The economics of health are also important. A key part of the current reforms is the introduction of market-like mechanisms: patient choice, payment-by-results, ‘challenge’ and competition from other hospitals and from the private sector, all suggest conventional market competition. In reality, however, these are only part of the picture. The new ‘incentives’ prompt responses which amount to ‘gaming’. For example, tariffs supposedly allow the money to follow the patient. And at times Gerry seems to behave as if the name of the game is to ensure the hospital ‘business’ maximises this income. But in practice there is rationing. The local health authorities (Primary Care Trusts) have limited budgets – many are in the red but, even if they are among those which are breaking even, they simply cannot afford to pay for increased activity that may be offered by their hospital providers.
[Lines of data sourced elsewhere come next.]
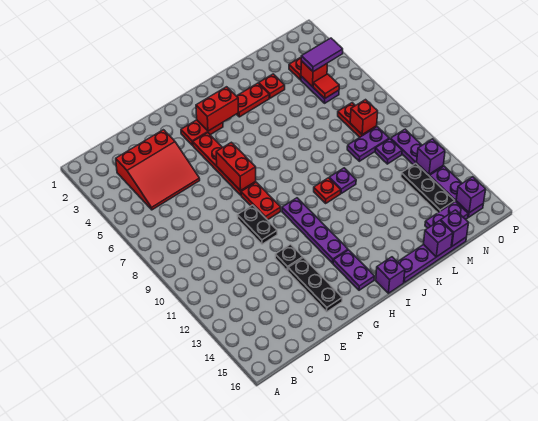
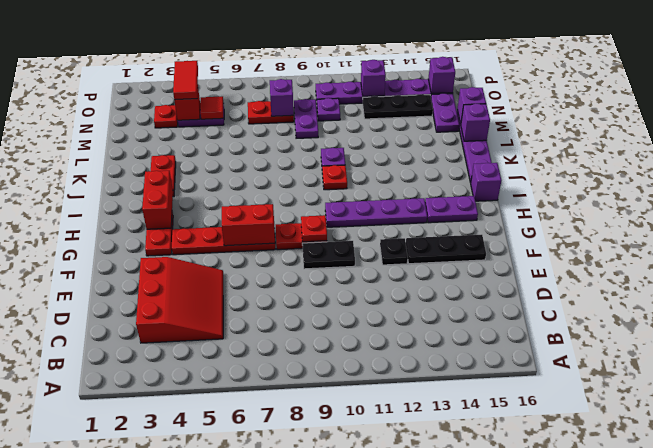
red plate L3 level 1 -> red plate G9 level 2
purple tile N4:O4 level 3 -> red tile N4:O4 level 3
red brick N8 level 2 -> purple brick N8 level 2

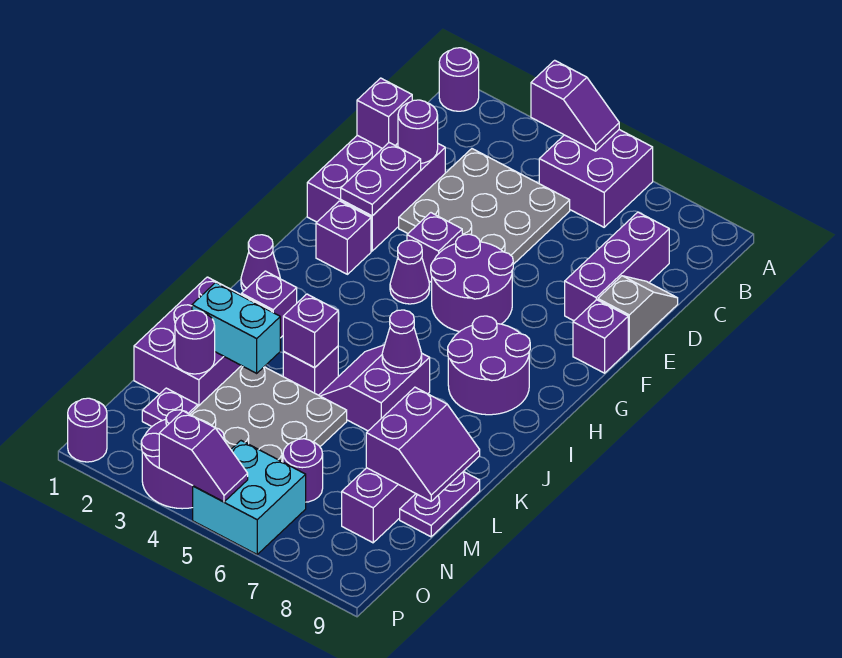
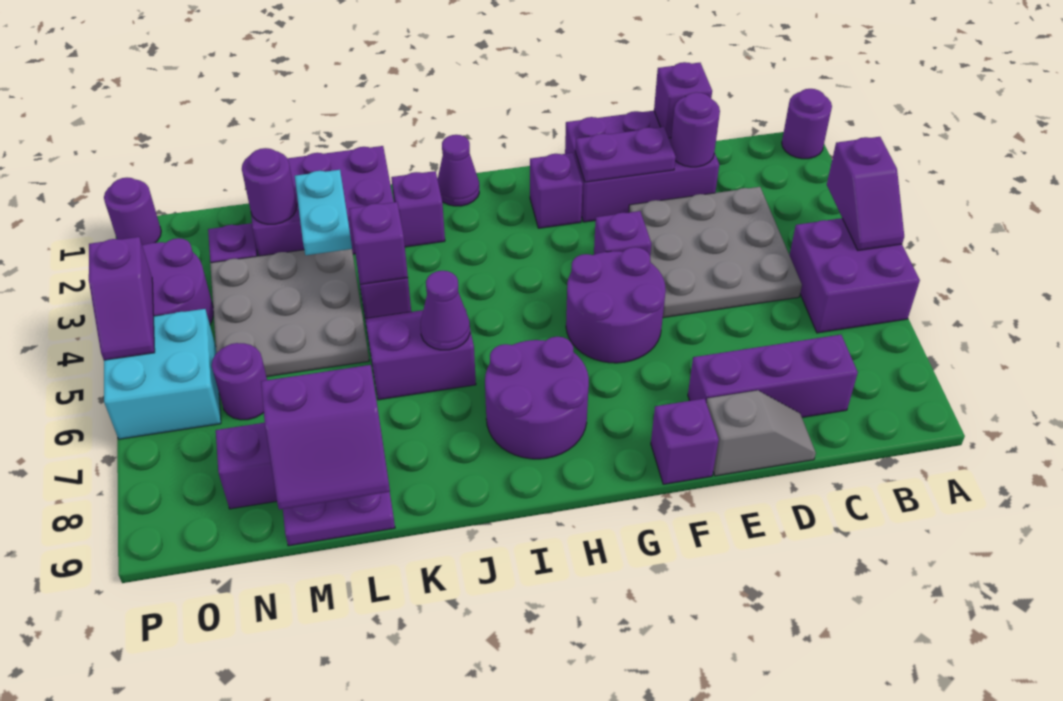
purple cone G4 level 1 -> none
cyan brick L2:L3 level 2 -> cyan plate L2:L3 level 2

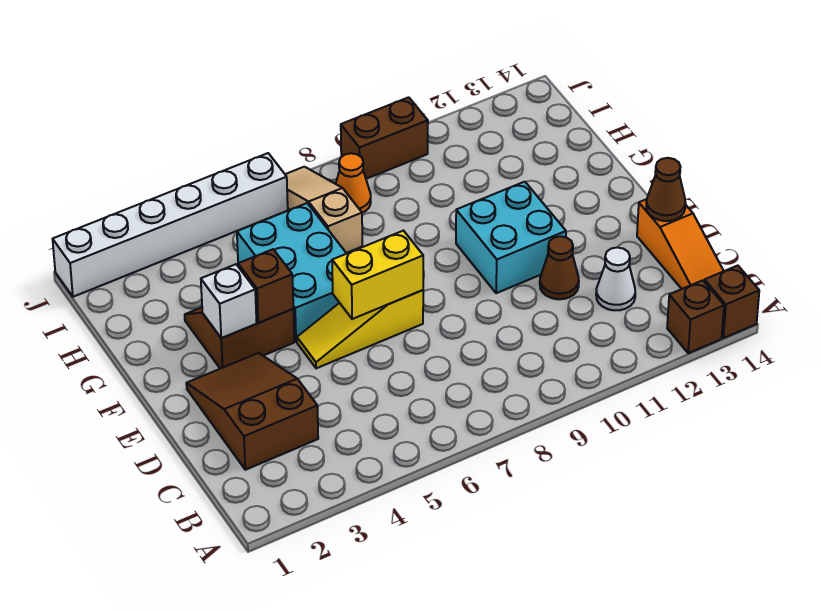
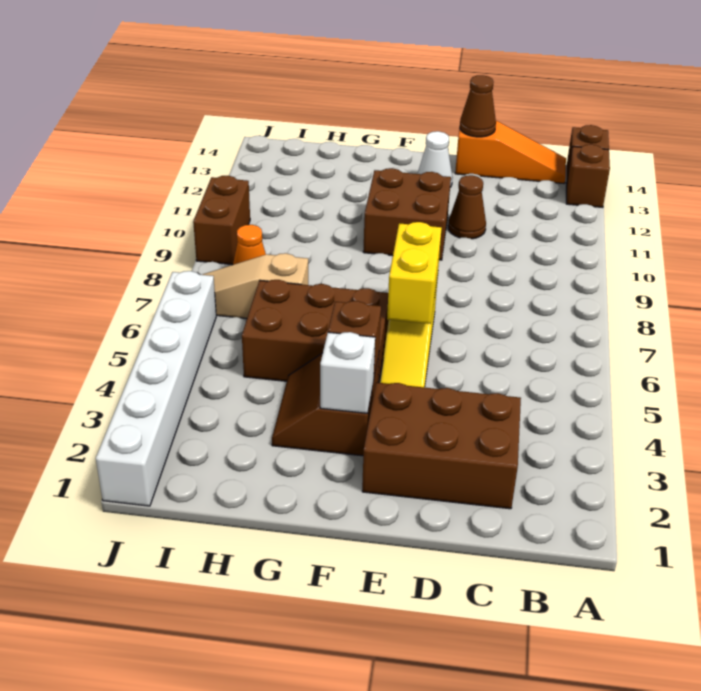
brown slope C2:E3 level 1 top C -> brown brick C2:E3 level 1
white cone C12 level 1 -> white cone E13 level 1
cyan brick E10:F11 level 1 -> brown brick E10:F11 level 1
cyan brick F5:H6 level 1 -> brown brick F5:H6 level 1

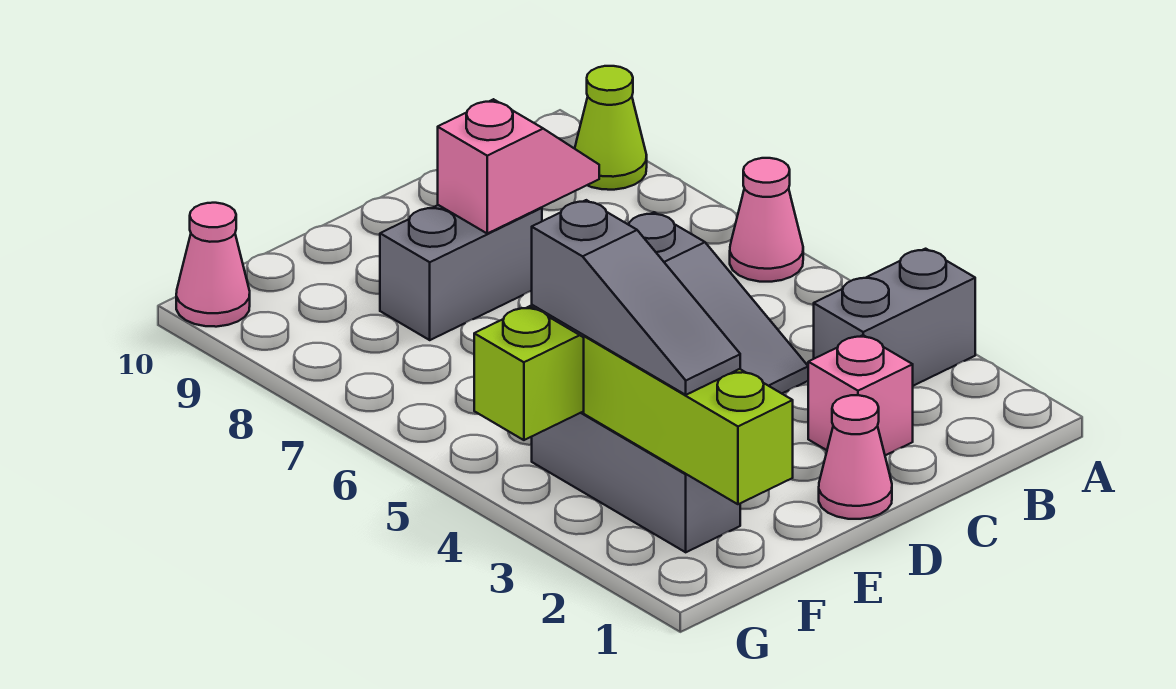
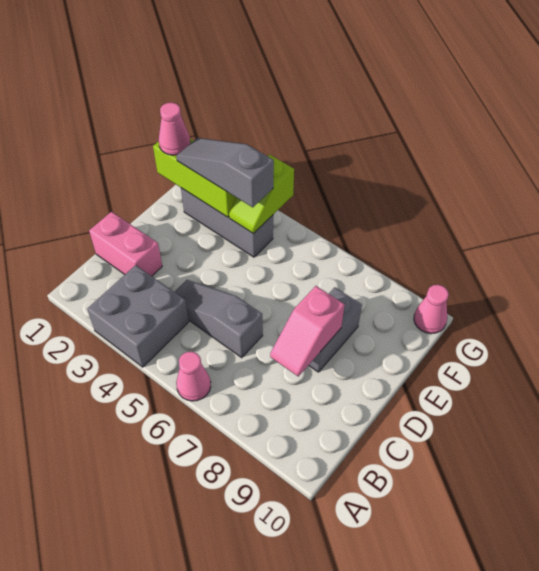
grey brick A3:B3 level 1 -> grey brick A3:B4 level 1
lime cone A9 level 1 -> none
pink brick C2 level 1 -> pink brick C1:C2 level 1
pink cone D1 level 1 -> pink cone F1 level 3

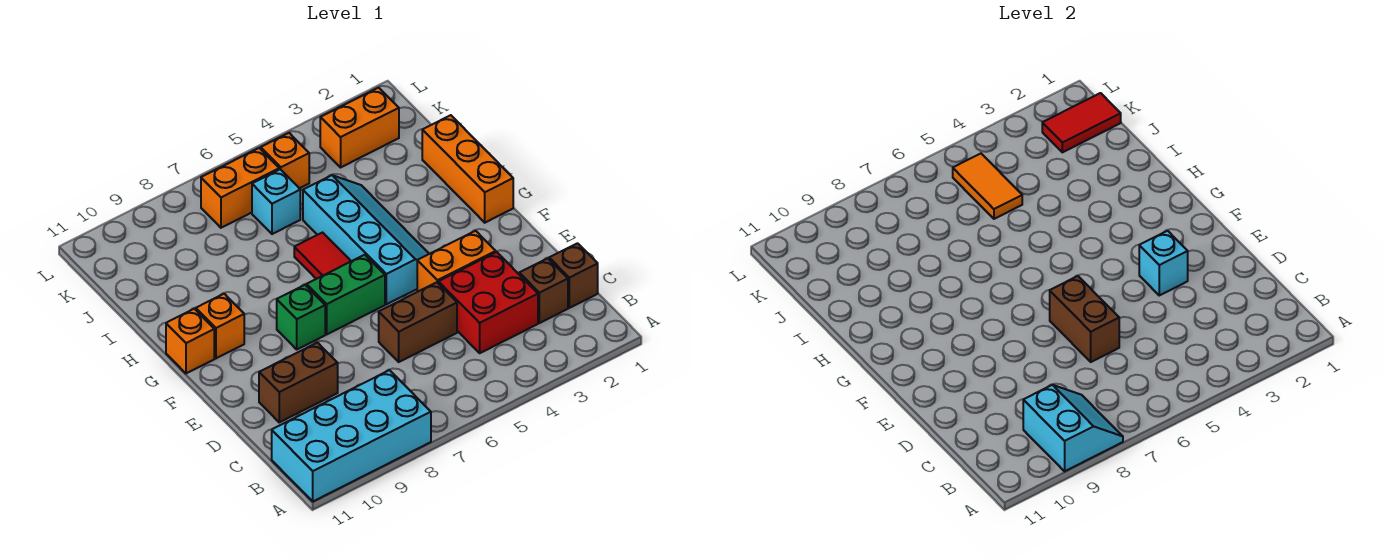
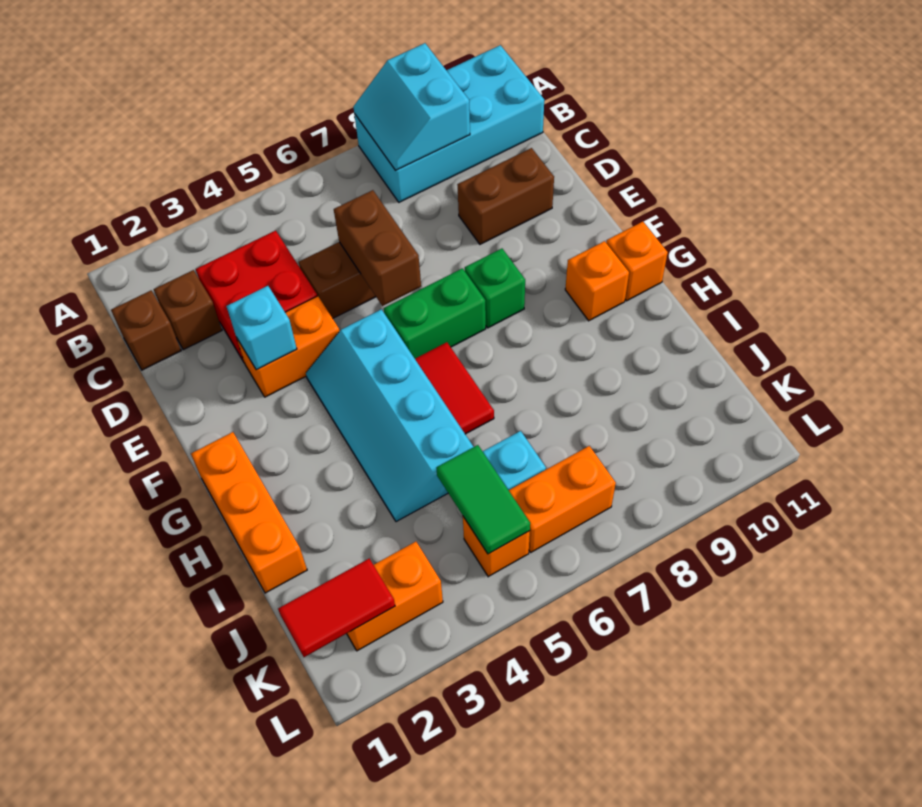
orange tile J5:K5 level 2 -> green tile J5:K5 level 2

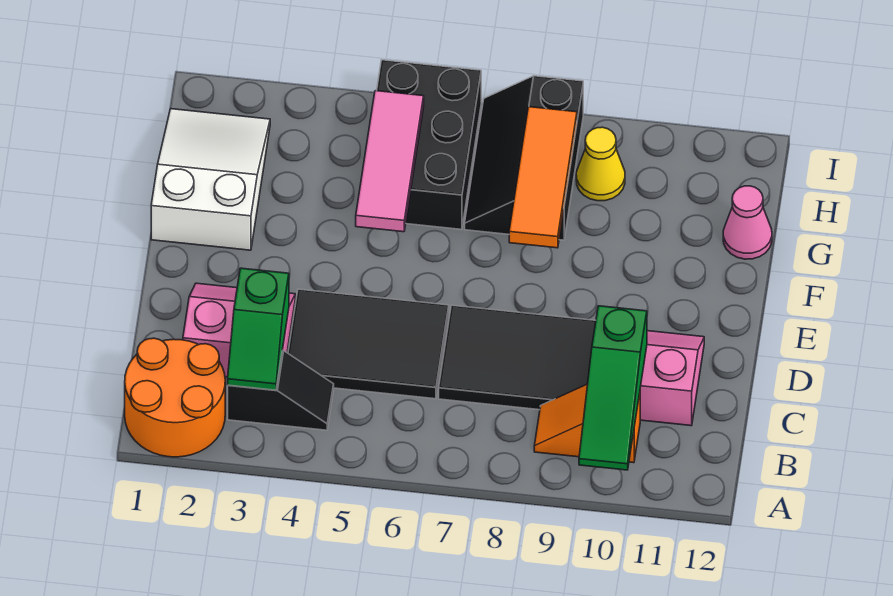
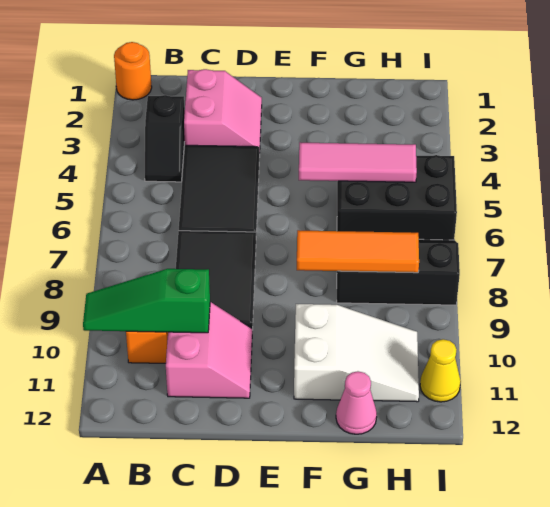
orange round brick A1:B2 level 1 -> orange round brick A1 level 1
green slope B3:C3 level 2 top C -> none
white slope F1:H2 level 1 top F -> white slope F10:H11 level 1 top F
yellow cone H9 level 1 -> yellow cone I11 level 1

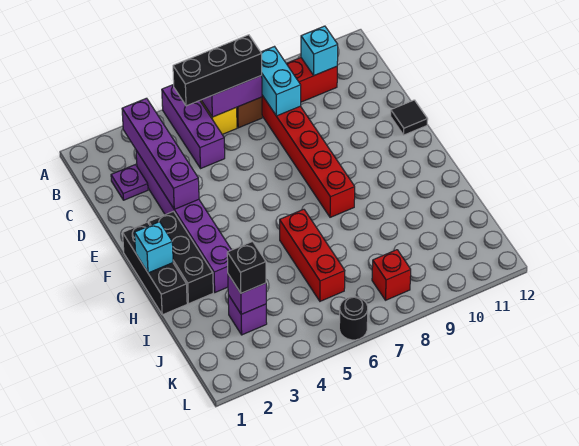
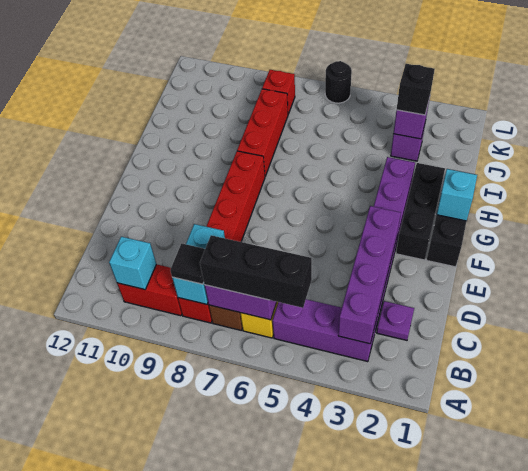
purple brick A5:C5 level 1 -> purple brick B3:B5 level 1
black tile E12 level 1 -> black tile B8 level 3
red brick H6:J6 level 1 -> red brick H8:J8 level 1

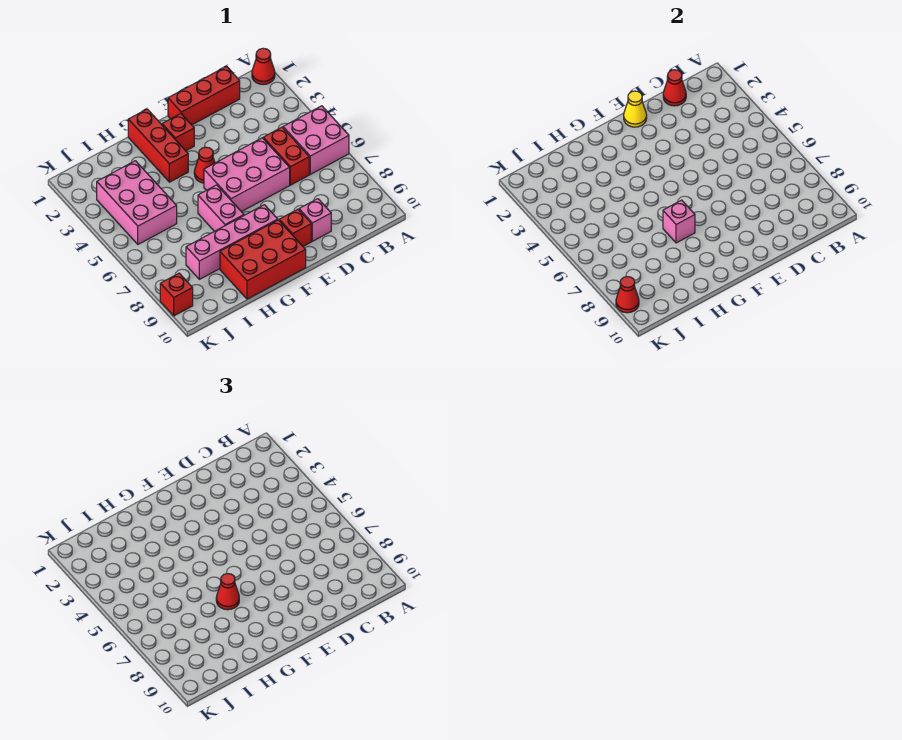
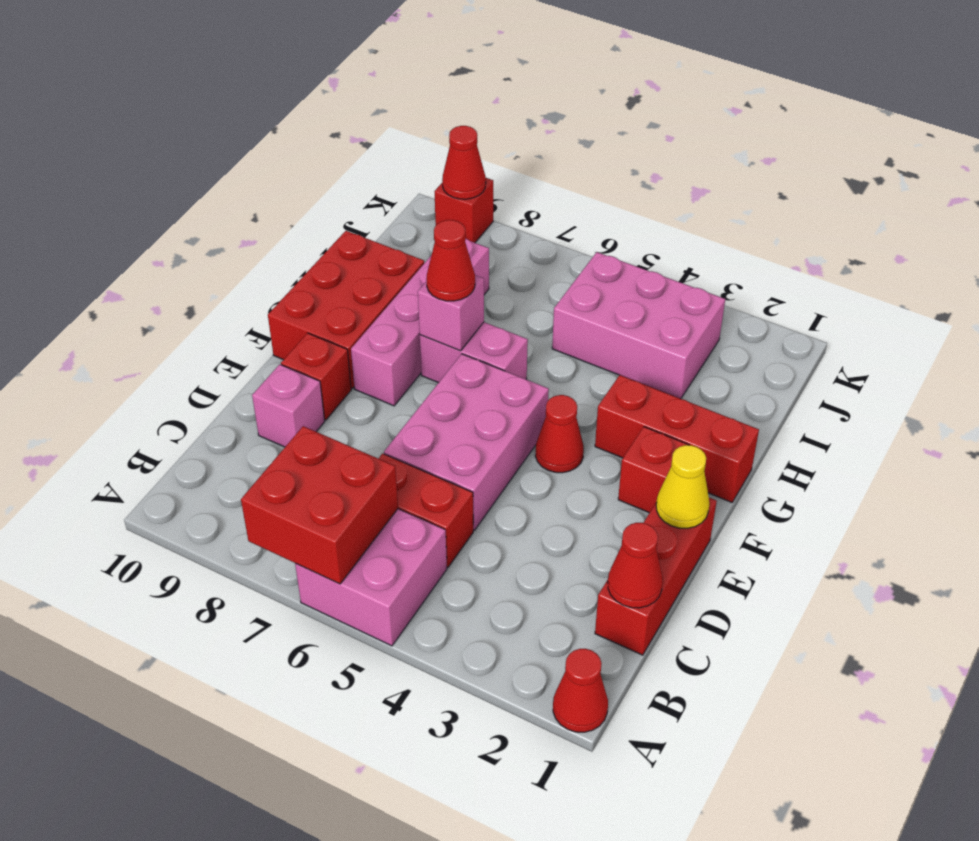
none -> red brick A6:B7 level 2

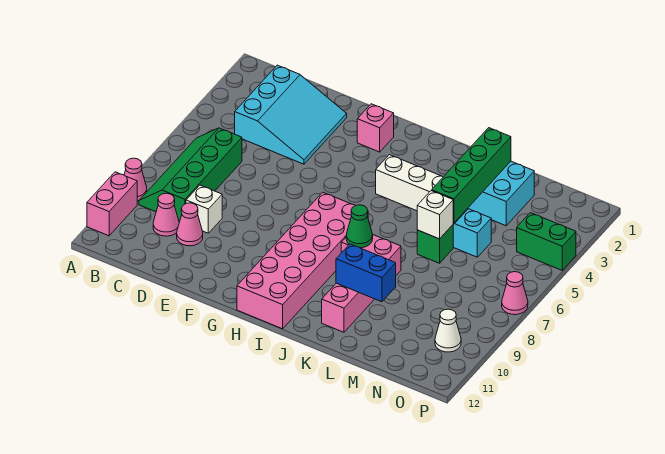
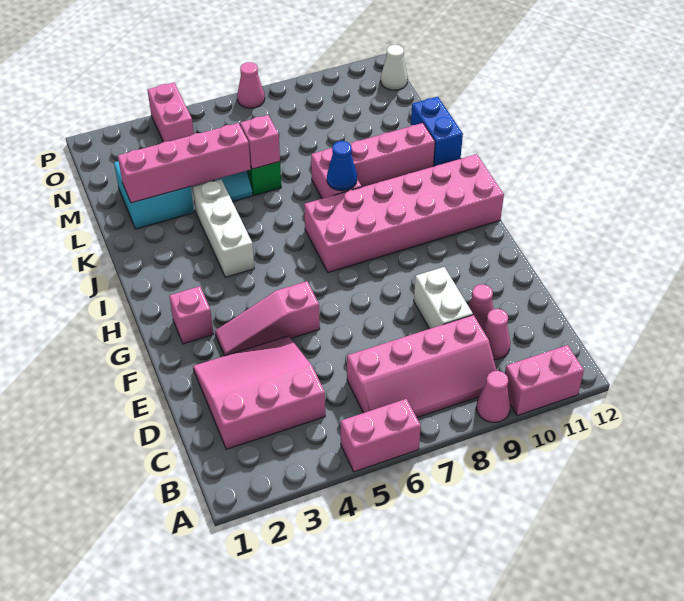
none -> pink brick A5:A6 level 1
green slope B6:C9 level 1 top C -> pink slope B6:C9 level 1 top C
cyan slope C2:E4 level 1 top C -> pink slope C2:E4 level 1 top C
white brick D9 level 1 -> white brick D9:E9 level 1
none -> pink slope F3:F5 level 1 top 5
green cone J8 level 2 -> blue cone J8 level 2
blue brick K10:L10 level 2 -> blue brick K12:L12 level 1
green brick L2:L5 level 2 -> pink brick L2:L5 level 2
white brick L6 level 2 -> pink brick L6 level 2
green brick O4:P4 level 1 -> pink brick O4:P4 level 1
white cone O10 level 1 -> white cone O12 level 1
In addition to the political and economic context, there is a strong social and professional ethos in the NHS. Recently, staff have begun to argue that the intensified levels of performance management through targets and measurement threaten to undercut this goodwill and could thus be counterproductive.
"‘we are all in this together’ is very familiar to chief executives in the NHS"
To help cope with these many tensions, the NHS has developed, and continues to develop, a whole range of devices. Apart from Chief Executives, there are trust boards with executive and non-executive directors, there are ‘clinical directors’ (designed to bring clinicians into management), and in Foundation Trusts there are governors and members to represent the local community. Other reforms include practice based commissioning which is designed to allow GPs to divert resources and activity from expensive hospitals. These and other innovations are intended to boost the power of purchasers (PCTs) and to diminish the power of providers (the hospitals). Another very important method is the monitoring of activity through clinical audits and benchmarking.
Despite all of these, it could be possible for Gerry to argue that chief executives can and should ‘manage’ by seeking to engage with the range of staff. Arguably, this collaborative style could be extended beyond the boundaries of the hospital to include the PCTs. The ‘we are all in this together’ proposition is one very familiar to chief executives in the NHS.
Given that managers in the NHS need to manage upwards, downwards and horizontally, the extent to which Gerry can ‘fix’ the NHS in the manner he prescribes is open to question: it is undoubtedly a partial solution. Many chief executives do seek to manage in this participatory way and it can deliver results; but on its own it is clearly not enough.